The UIndy Underground Series provides new capstone experience for theatre majors

The University of Indianapolis Theatre Department created a new form of senior capstone projects called The UIndy Underground series, according to Assistant Professor of Theatre and Director of Theatre Education James Leagre. The projects seek to provide seniors an outlet to display what they have learned and use it in a professional environment, according to Leagre.

“The idea of the pieces that they’re doing represent either areas that they’re interested in, areas that they really want to explore or areas that kind of fulfill [the idea of] ‘Here’s everything that I have gained [and] what I’ve learned here,’” Leagre said.
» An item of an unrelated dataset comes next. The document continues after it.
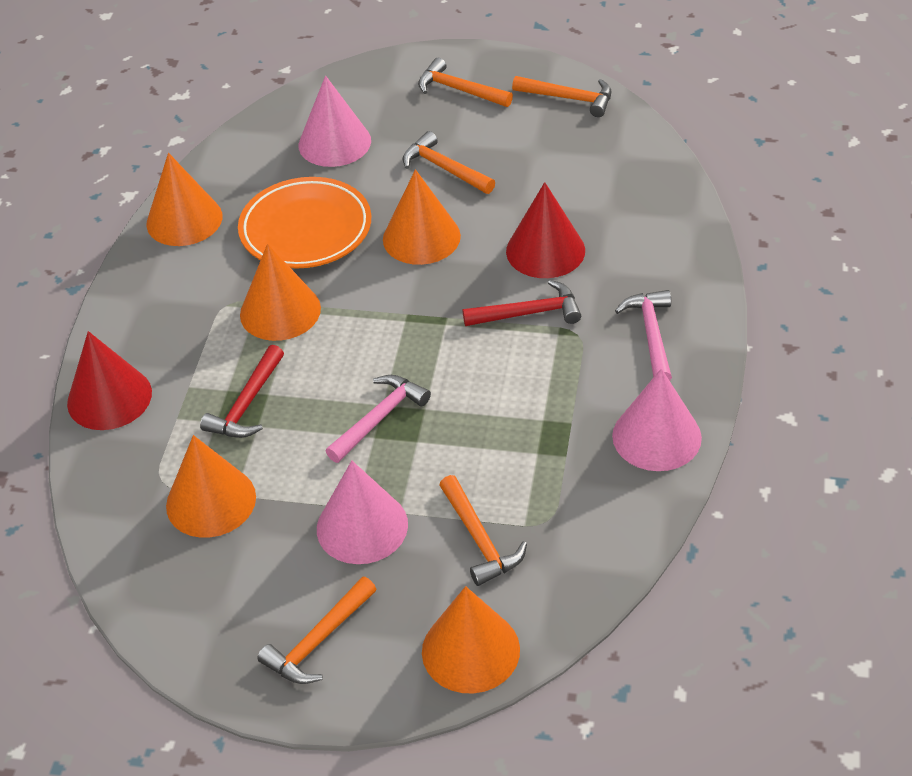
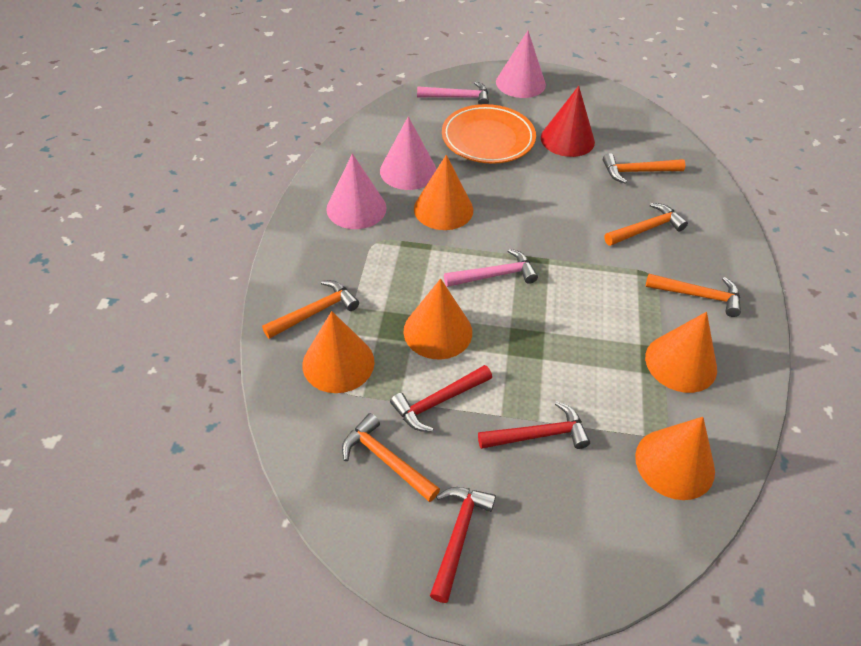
red cone: 2 -> 1
red hammer: 2 -> 3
This year the series consists of three plays all directed by seniors in the department. They are titled “Danny and the Deep Blue Sea” directed by senior theatre major Destiny Heugel, “Vagina Monologues” directed by senior theatre major Zoe Cunningham and “Shot in the Dark” directed by senior theatre major Charles Jones.

Heugel said that when the department started the new capstone and they called it the “student experience series.” According to Heugel, this is the first year that the productions were publicized. Last year they were available to the public but not advertised to the extent that UIndy Underground is.

Photo by Brett Pinna Actors Kyle Jeanor and Katie Carter play the two main characters Danny and Roberta in the play “Danny and the Deep Blue Sea” that was performed in the Studio Theatre of Esch Hall on Oct. 31. Danny cries in Roberta’s lap because he realizes he doesn’t have anyone.

The student directors started developing the plays their junior year in a class called junior seminar, according to Leagre. He said in the class, professors help students plan ahead on what they want to do in their senior capstone projects. The directors start production on the plays during their senior year, according to Leagre. Professors tailor project requirements and restrictions to the director’s theatre concentration, Leagre said.

“[For example] Theatre education majors are required [for] their capstone to direct a play, to mimic the most similar thing that they’re going to deal with walking into a school as a high school theater teacher. The only resources that they can use are the incoming freshmen,” Leagre said. “They can’t use upperclassmen for design. They can’t because that mimics the closest to what they’re going to experience into a high school.”

The process can be eye opening for many of the directors because it provides a different level of understanding of what it takes to be a professional in theatre, Leagre said. The directors are involved with every step of the production, according to Heugel.

“First, you have to find a script that you like and then you have to propose it to the faculty as why you think you should do it,” Huegel said. “And then you have to get the rights to it, and then you have to cast it, and then you hold rehearsals and then while you’re holding rehearsals, you’re building the set and designing the set and designing the lights and queuing all of that in. So it’s everything all at once, but I’ve learned a lot and it’s been terrifying and there are so many things I didn’t know how to do before, that I know how to do now. But I’m proud of all of it, but it’s been very hectic.”

Photo by Tony Reeves Senior communication major Roci Contreras plays many characters in her performance in “The Vagina Monologues,” She played a lawyer who turns into a sex worker. The play consisted of adult themes and showed Nov. 8 and 9 in the Studio Theatre, the basement

While the capstones acts as a culmination of all the work the directors have put in as a student at the university, it also works as a way for the seniors to understand how everything works together in a professional environment, Leagre said. 

“The biggest benefit is literally the accomplishment of the whole, of the production,” Leagre said. “So having an understanding of how everything goes together, not just the pieces but everything that’s around it, while at the same time being able to utilize the skill sets that they’ve learned with directing and the show itself.”